The United States has 10 (only 1 is related to religion).

Switzerland has ±8 (only 2 of them are NOT related to religion) with a smattering of MORE, with whether or not they are observed dependent upon which Canton you're in. Plus, there are bridge holidays typically given by employers, which is not a common practice in the US.

Saying the US has "far more" is stretching... A LOT.

...and with that... I'm going to chime in.

I don't really care what the public holidays in Switzerland are based on... Christianity, Public Figures, War memorials, Flying Spaghetti Monsters, et al. But what I think is important is to know WHY the day is a public holiday.

In the US, we take the days off, but even though they aren't religious-based, they've become more about having a barbeque than about actually observing what the day is supposed to be about.

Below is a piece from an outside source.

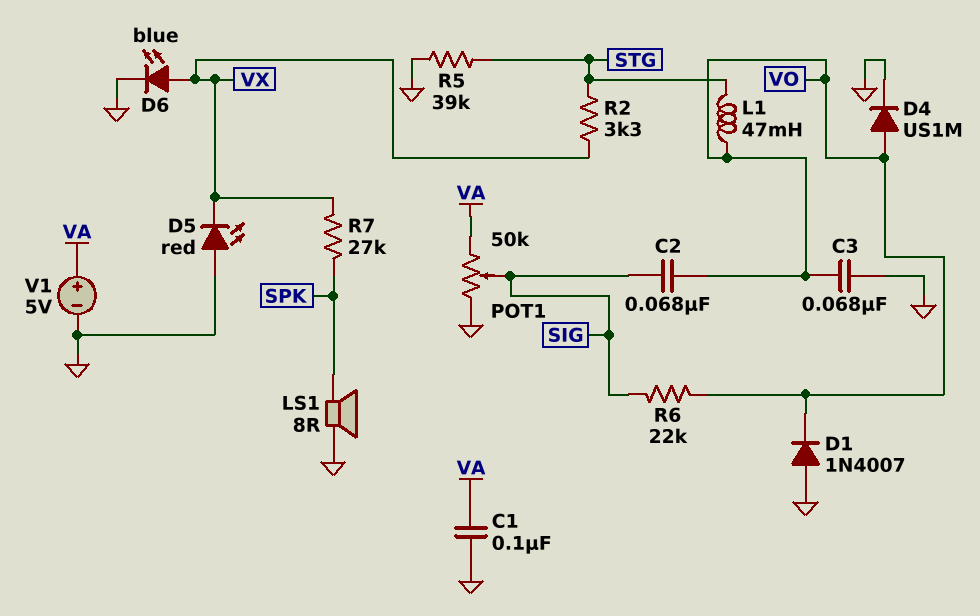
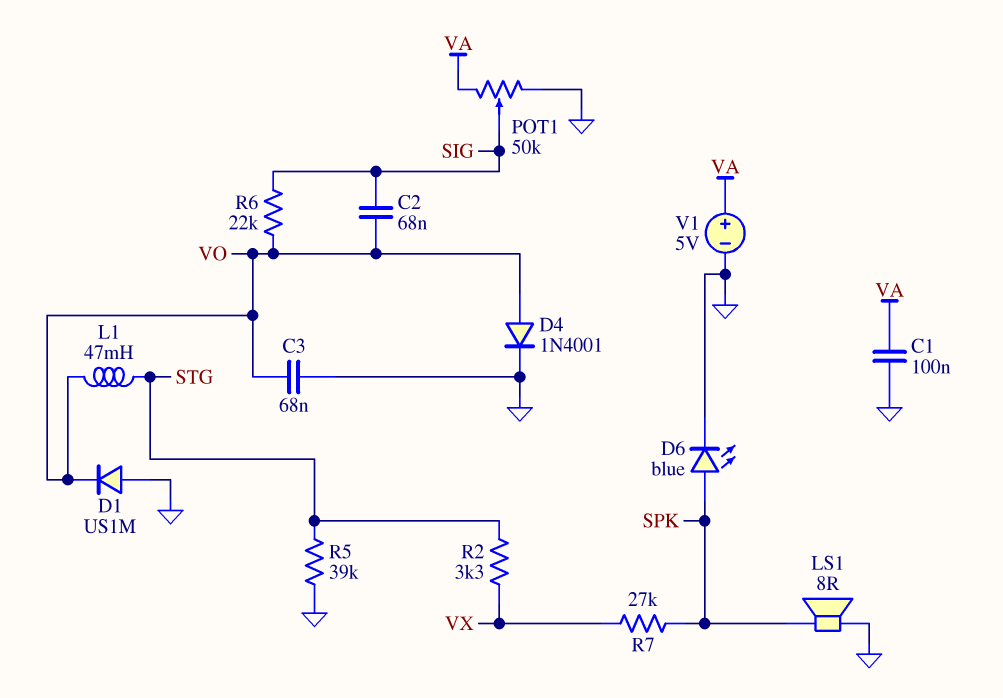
D1: diode 1N4007 (A GND, K VO) -> diode US1M (A GND, K VO)
D4: diode US1M (A VO, K GND) -> diode 1N4001 (A VO, K GND)
D5: LED red (A GND, K VX) -> none
D6: LED blue (A VX, K GND) -> LED blue (A SPK, K GND)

So to me, public holidays in Switzerland may be based in a religion that I don't follow. Fine. But I look up to see what is Whit Monday, and then I say (oh... another Christian thing...) and then I thank the Lord that I don't have to go to work that day because my job sucks. Yay! But I also wonder, what do Swiss people think of this day. Are they observing Whit Monday for what it is supposed to be about? Or are they out having a barbeque? Does it matter?

Surely, in my own opinion, I think that there should be OTHER more important days to celebrate, and to take a holiday. I'd also like to think it would be in the people's interests to have their public holidays a bit more spread out instead of all clustered up around Easter and Christmas. But hey... that's just what I'm used to.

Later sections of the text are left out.